Sunday, March 17, 2013


"Rivera doesn't post saves, he gives recitals. Home plate is his piano." Troy Renck

3/9/13, "Mariano Rivera ready to close out career of excellence," Denver Post, Troy E. Renck

"Mariano Rivera doesn't post saves. He gives recitals. The home plate is his piano, one note playing beautifully from corner to corner. 

Saturday morning, the New York Yankees reliever is expected to announce his retirement, effective at season's end. He will leave as the game's greatest closer. He owns a record 608 saves. The next-closest active pitcher, Joe Nathan, has 298. He'd need another successful 10-year career to even match the Yankees legend.

"Best there's ever been," said Rockies closer Rafael Betancourt, who has 58 saves. "He's the one player when I got to the big leagues my first year that I wanted to meet. I still remember it."

Rivera is different in so many ways beyond his blueprint. When he took over for John Wetteland, there was little confidence he would make a successful transition. Broadcaster Keith Olbermann said the Yankees would "rue the day" because no one pitch, no matter how good Rivera's cutter might be, would be effective all the time.

"He was polite when I reminded him about it," Olbermann said with a smile.

Rivera has used a cut-fastball to carve a path to the Hall of Fame. He throws it with a stiff wrist, and, with just the right finger pressure on the grip, it breaks violently late, turning bats into firewood. So good is Rivera, that left-handed hitters regularly use their BP bats rather than risk their more prized model disintegrating. Some even have lighter and shorter bats made just to use against the right-hander, believing it might help them hit the diabolical pitch.

"It's funny, I faced him and he jammed me. Then you think, well I am going to just get off the plate so that doesn't happen again," said Reid Brignac, a former member of the Tampa Bay Rays. "And the next time he threw me three backdoor cutters. They looked like they were a mile outside. I went back and watched the video, and they were all strikes. Unbelievable."

Players didn't hesitate when asked about the perfect parting gift for Rivera. Just gather up the scraps.
"You could give him a house or maybe two built from all the bats he's broken," Brignac said. "I have donated to the cause."
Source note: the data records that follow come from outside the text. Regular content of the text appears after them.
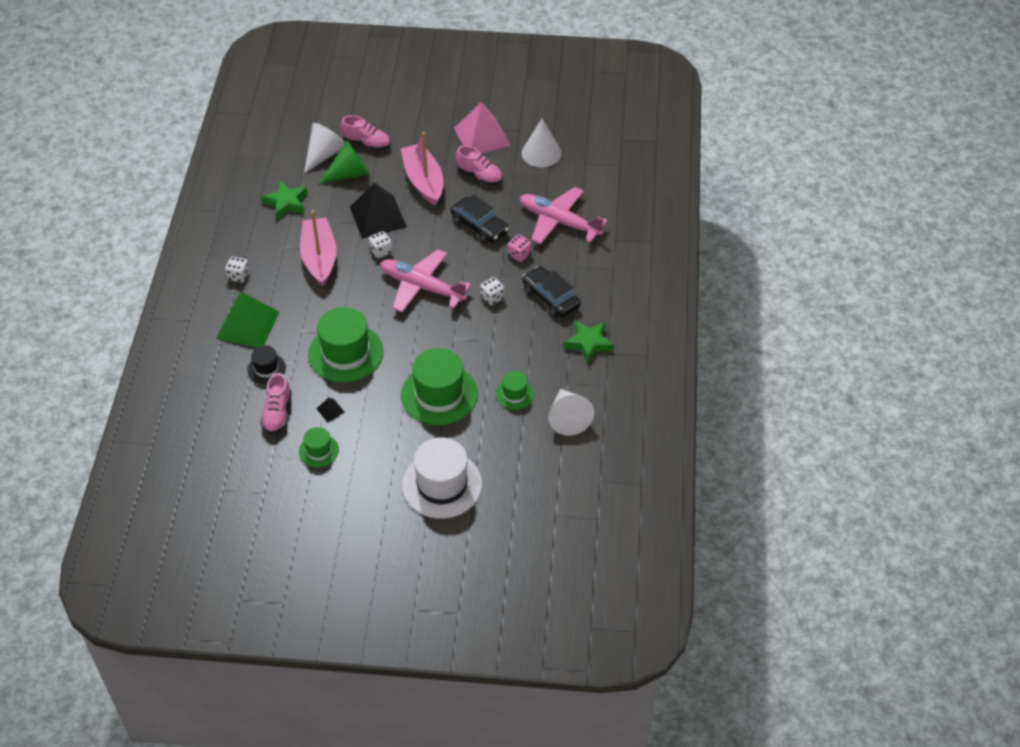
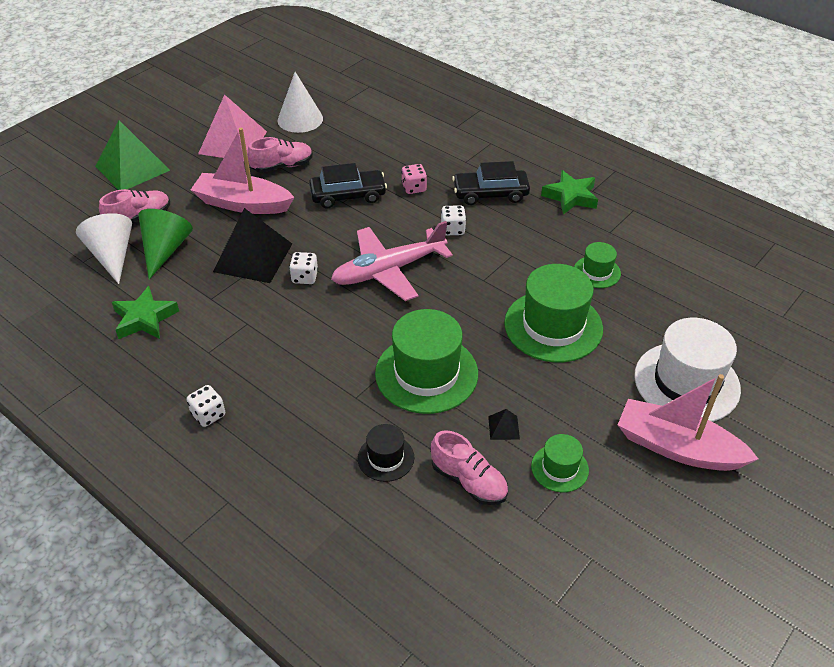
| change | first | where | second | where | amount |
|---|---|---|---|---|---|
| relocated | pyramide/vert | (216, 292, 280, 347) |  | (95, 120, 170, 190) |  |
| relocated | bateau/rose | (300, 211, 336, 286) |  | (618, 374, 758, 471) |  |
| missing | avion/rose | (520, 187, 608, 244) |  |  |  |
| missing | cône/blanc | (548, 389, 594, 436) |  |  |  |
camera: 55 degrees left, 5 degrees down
Rivera, 43, has been at this best when it matters most. He owns a 0.70 ERA in 141 postseason innings. Miguel Batista is one of the few players who has a story about Rivera that doesn't end badly. Batista's 2001 Arizona Diamondbacks walked off Rivera in Game 7 of the World Series on Luis Gonzalez's bloop to center field.

"It's not like we hit anything hard," said Batista, who sought out Rivera for advice when he became a closer for the Toronto Blue Jays.

The reverence for Rivera is traced not only to his stats, but his approach. He is classy and dignified in a role that often features guys whose wires aren't always touching between the ears.

"He's coldblooded," Batista said. " 'Enter Sandman' comes on. The place is electric, and he's like Steve Austin the bionic man jogging in. Everything's going fast, and he's jogging like 'nnnnn ... nnnnnn.' "

Rivera doesn't seek attention, never gravitates to the spotlight. It finds him because of his excellence. A single pitch. One unforgettable career.

"They have the Cy Young Award, right? They should have the Mariano Rivera award for the best closer," Batista said. "He was so reliable, so effective for so long. Cy Young has 511 wins. Mariano's save record, for me, is just as unbreakable. I don't think there will ever be another pitcher like him.""

 Rivera pitching in Grapefruit game in Tampa v Phillies, March 15, 2013. photo yahoo sports 


Ed. note: Please excuse bright white background inserted behind this post. It was put there by a hacker. Also, I didn't place the opening sentence as it appears in this post. I tried to place it as one normally would, but whatever is going on with blogger, it wouldn't accept normal placement of the sentence.